Clint George • April 1, 2026
A Humorous Look at Amazon’s Supercenter Innovation on this April Fools

According to Business Insider, Amazon has decided it’s not enough to dominate your online shopping habits—it now wants to physically loom over you in a building the size of a small moon. Enter its latest grand plan: a Walmart-style supercenter that also moonlights as a robot-run warehouse. Because apparently, choosing between “store” and “giant robot brain” is so last decade.
Internally dubbed Project Kobe (no word on whether it also shoots three-pointers), this concept is one of Amazon’s boldest attempts yet to reinvent retail—or at least make it slightly more intimidating. The idea is simple: combine groceries, general merchandise, and a small army of robots into one mega-structure where you can shop, pick up orders, or have them delivered—all without ever escaping the building’s all-seeing algorithmic gaze.
Think Walmart Supercenter… but with more wires, more AI, and probably fewer confused employees asking if you’ve tried aisle 7.
The first of these mega-stores is planned for Orland Park near Chicago, with more locations lined up in New Jersey and Illinois. And if things go well, Amazon could roll out dozens more—because nothing says “subtle expansion” like building 225,000-square-foot retail fortresses across the country. On the surface, these stores look familiar: groceries, household goods, and that one aisle you didn’t mean to walk down but now can’t escape. But behind the scenes, it’s a different story. A huge chunk of the building is dedicated to automated storage, picking, and packaging—basically, robots doing CrossFit with your online orders. And Amazon isn’t thinking small. Each store could carry around 250,000 items—roughly double what a typical Walmart carries. So yes, you can finally buy bananas, a kayak, and a waffle maker in one trip… assuming the robots approve.

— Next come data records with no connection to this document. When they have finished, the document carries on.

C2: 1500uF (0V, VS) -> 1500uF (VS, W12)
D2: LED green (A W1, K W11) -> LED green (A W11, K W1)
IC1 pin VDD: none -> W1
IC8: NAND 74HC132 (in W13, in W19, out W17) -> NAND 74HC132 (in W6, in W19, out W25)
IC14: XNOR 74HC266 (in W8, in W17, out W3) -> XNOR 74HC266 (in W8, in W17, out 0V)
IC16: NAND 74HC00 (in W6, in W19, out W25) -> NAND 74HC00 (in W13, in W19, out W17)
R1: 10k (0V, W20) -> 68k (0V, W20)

Of course, all this futuristic magic doesn’t come cheap. Internal estimates suggest it costs about 12% more to fulfill orders compared to Amazon’s already lightning-fast delivery network. Groceries are the real diva here—perishable items cost more to handle, partly because humans still have to walk over 500 feet to grab them. (Yes, even in the future, someone still has to go get the milk.) The Orland Park location alone is expected to cost about $33 million to build. That’s a lot of money, but hey—progress isn’t cheap, especially when it involves teaching robots how to find cereal.

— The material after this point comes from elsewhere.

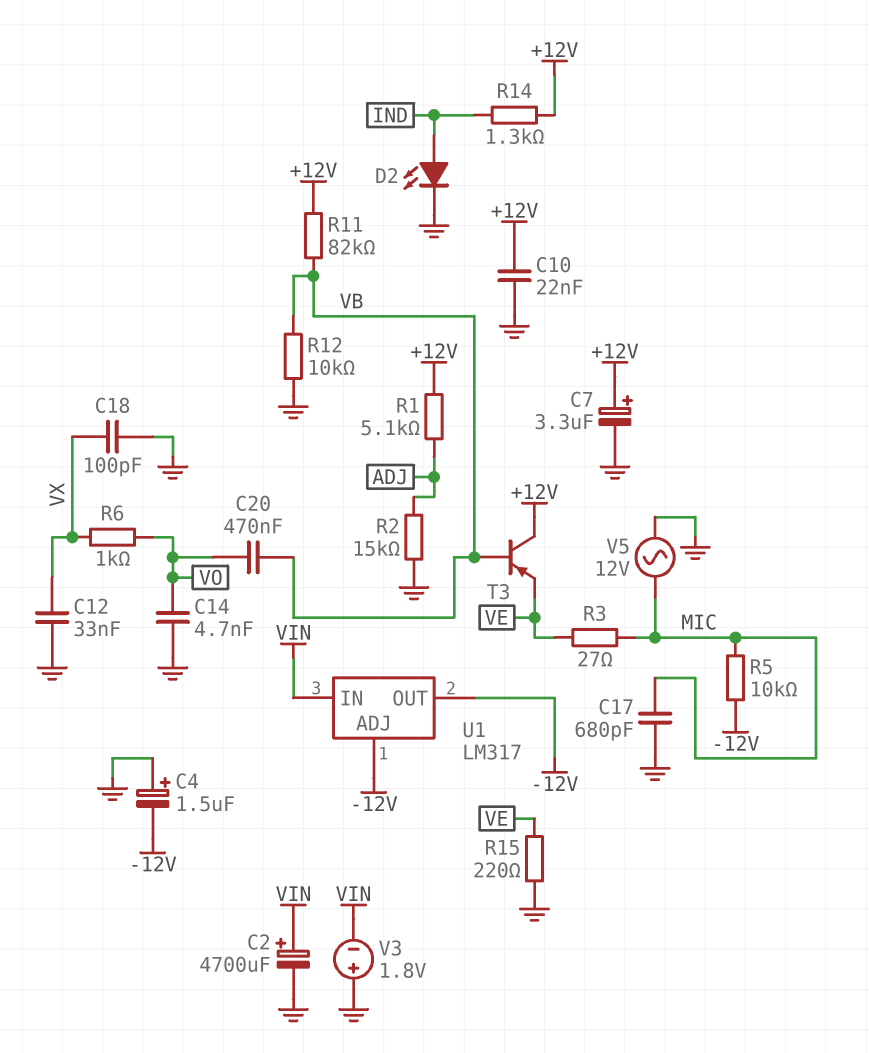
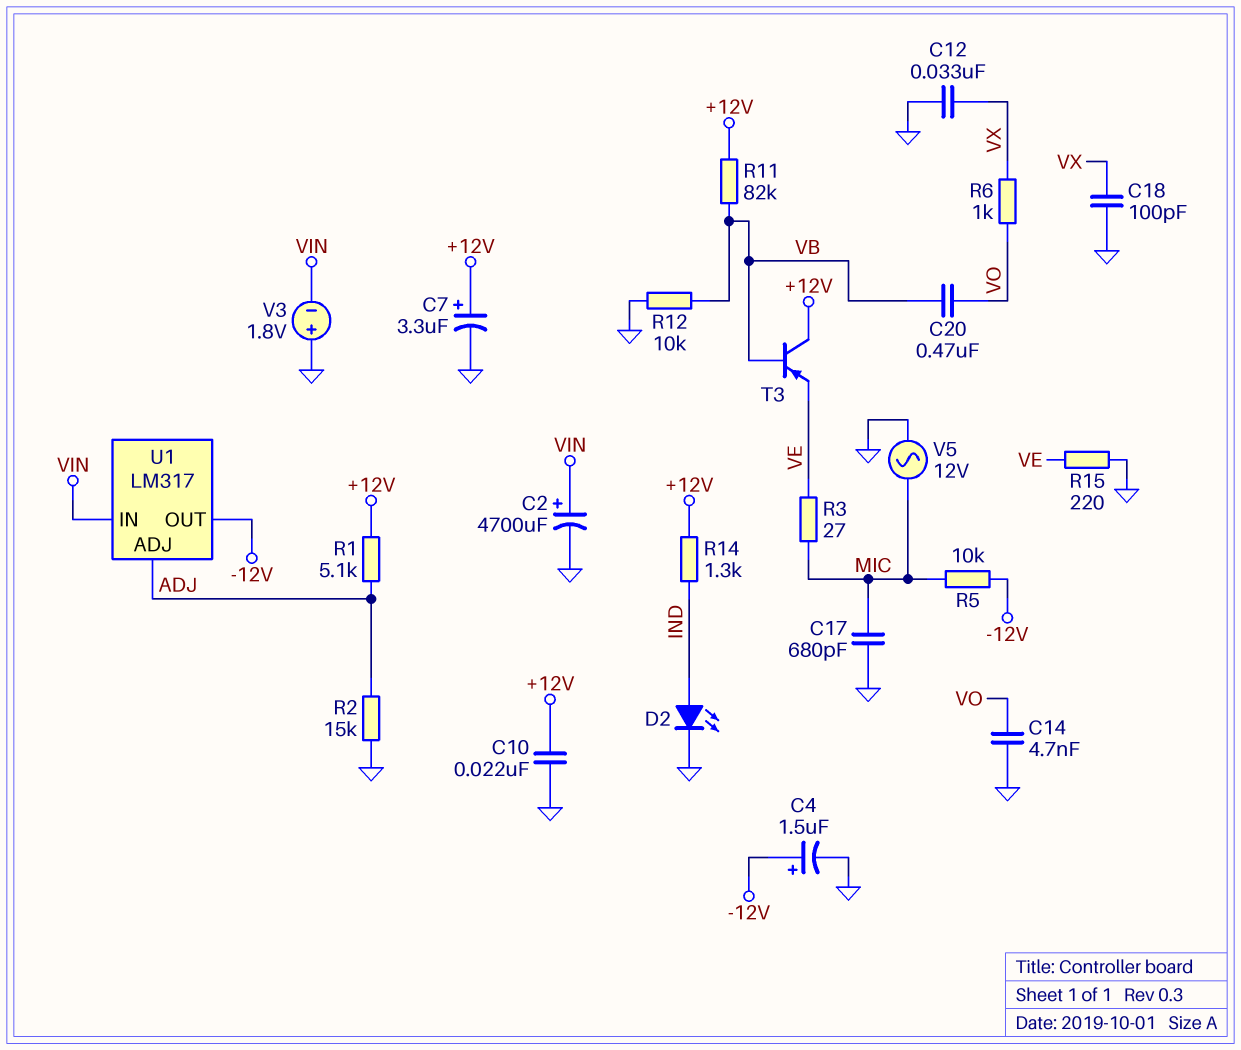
C4: 1.5uF (plus GND, minus -12V) -> 1.5uF (plus -12V, minus GND)
U1 pin ADJ: -12V -> ADJ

There are also some concerns about scaling this model. As demand grows—especially for groceries—things could get more complicated and expensive. Turns out, even robots can’t completely fix the chaos of people panic-buying snacks.
This big push comes after Amazon’s somewhat bumpy history in physical retail. Its experiments with cashier-less stores and grocery chains have had mixed results, and even its $13.7 billion acquisition of Whole Foods hasn’t dramatically reshaped the grocery landscape. But if there’s one thing Amazon is known for, it’s persistence. And if that persistence results in a massive robot-powered superstore where you can buy toothpaste at the speed of light… well, at least shopping won’t be boring anymore.
Brand Focus Digital's
viewpoint:
The competitive landscape is intensifying, a development that aligns with industry expectations. These micro-fulfillment centers are poised to serve as localized hubs for processing e-commerce orders. Consequently, if a product is available at a store closer to the consumer than a regional fulfillment center, customers will likely be offered expedited click-and-collect or shipping options—potentially at a discounted rate. This raises a strategic question regarding Amazon's logistics pricing: whether they will apply a premium for shipping from more distant facilities, offer slower delivery tiers, or just keep things the same with more options. Regardless, the strategy yields a net positive by expanding consumer fulfillment options.
While Amazon has recently closed several of its Amazon Fresh brick-and-mortar locations, the company remains a top-five grocery retailer by sales volume (they are #4 as these figures include Whole Foods Market). Strategically expanding their physical retail footprint will only serve to enhance their market position.